I think what you guys are running into is simply a case of over carburetion for the size of your engines. That's why port reduction helped your bottom and middle but took HP away from the top.
A 1075 motor with stock head IMO doesn't need anything larger than a 31mm carb to feed it. I don't like 34's on KZ engines on the street until you hit 1200cc at least. Other's can agree / disagree....everyone has their own preferences, experiences and opinions.
Looking at the port photos, I can pretty much tell you within probably a few CFM what the head flowed without epoxy in the port.
I've read the Motoman website before...had discussions with other professionals regarding the process.....left the door open for conclusions on a case by case basis. Opinions are best formed after applying testing and science.
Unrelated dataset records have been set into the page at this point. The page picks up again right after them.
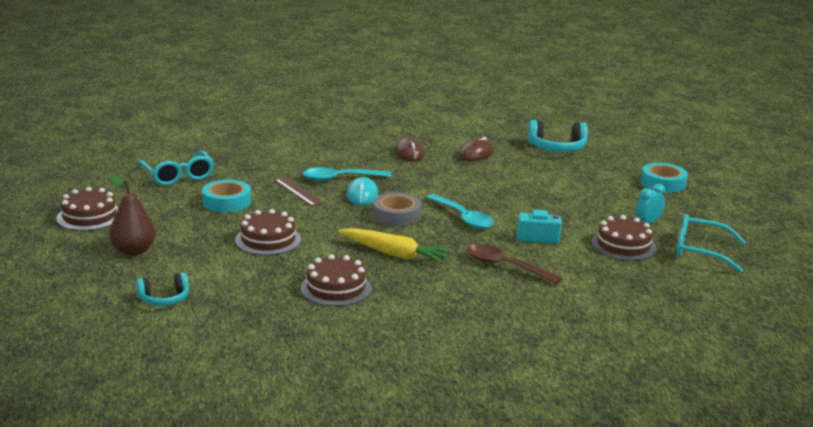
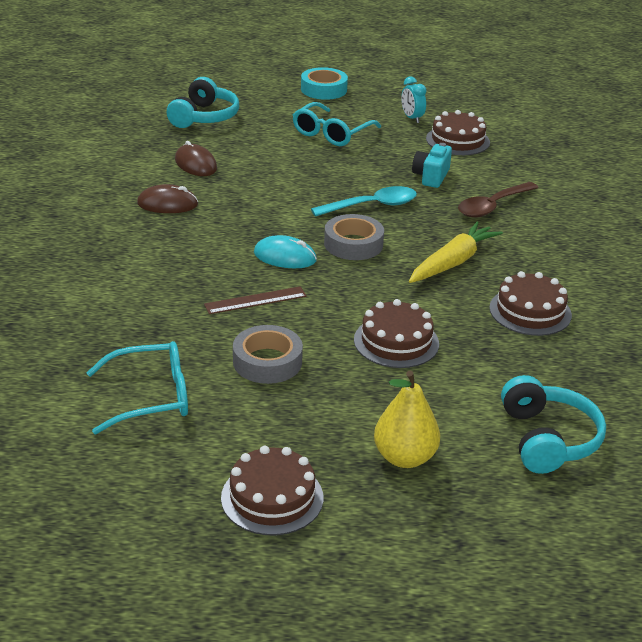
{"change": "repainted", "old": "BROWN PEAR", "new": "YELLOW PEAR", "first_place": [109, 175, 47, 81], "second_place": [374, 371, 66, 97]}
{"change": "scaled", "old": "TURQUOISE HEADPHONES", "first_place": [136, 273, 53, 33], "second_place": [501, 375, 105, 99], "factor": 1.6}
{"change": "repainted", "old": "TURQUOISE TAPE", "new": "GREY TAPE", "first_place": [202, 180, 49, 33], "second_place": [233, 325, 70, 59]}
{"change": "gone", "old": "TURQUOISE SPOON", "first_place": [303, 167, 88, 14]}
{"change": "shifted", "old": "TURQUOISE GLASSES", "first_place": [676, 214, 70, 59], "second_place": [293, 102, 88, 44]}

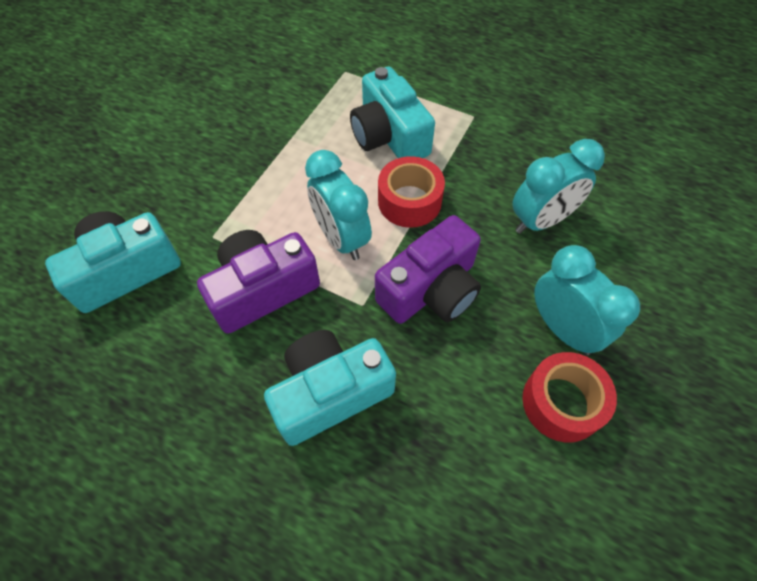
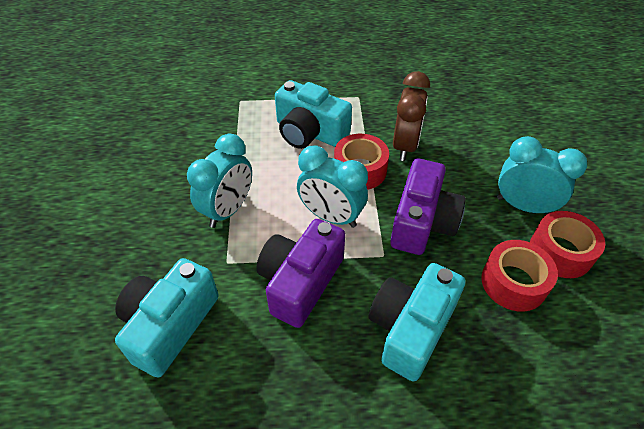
{"change": "shifted", "old": "TURQUOISE CLOCK", "first_place": [512, 139, 93, 95], "second_place": [187, 134, 65, 94]}
{"change": "new", "new": "BROWN CLOCK", "second_place": [393, 71, 37, 90]}
{"change": "new", "new": "RED TAPE", "second_place": [481, 240, 77, 72]}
Epoxying up the port floor is nothing new. Motoman certainly didn't invent it. He simply advocates it's use. In some situations, there are benefits, in other situations it just plain doesn't work out.
Had you dynoed your bike, then shipped the head out and then dyno tested again to find a few peak HP losss.....well, most would not be very happy;) This of course says nothing of the lower RPM gains you achieved.
I've been wanting to try it out myself but I felt from the beginning it was not going to be worth the effort on the types of engines I do for most guys. I'm really glad you gave it a whirl and posted your pics and dyno results. Posts like this are very productive. If the Internet overall was comprised of such intelligent, informative posts, I'd find it hard to drag myself away from my computer. This thread is one of the best threads I've read on any forum this entire year related to motorcycles.
Excellent work from both of you. Congratulations on your objectivity and your approach to engine building.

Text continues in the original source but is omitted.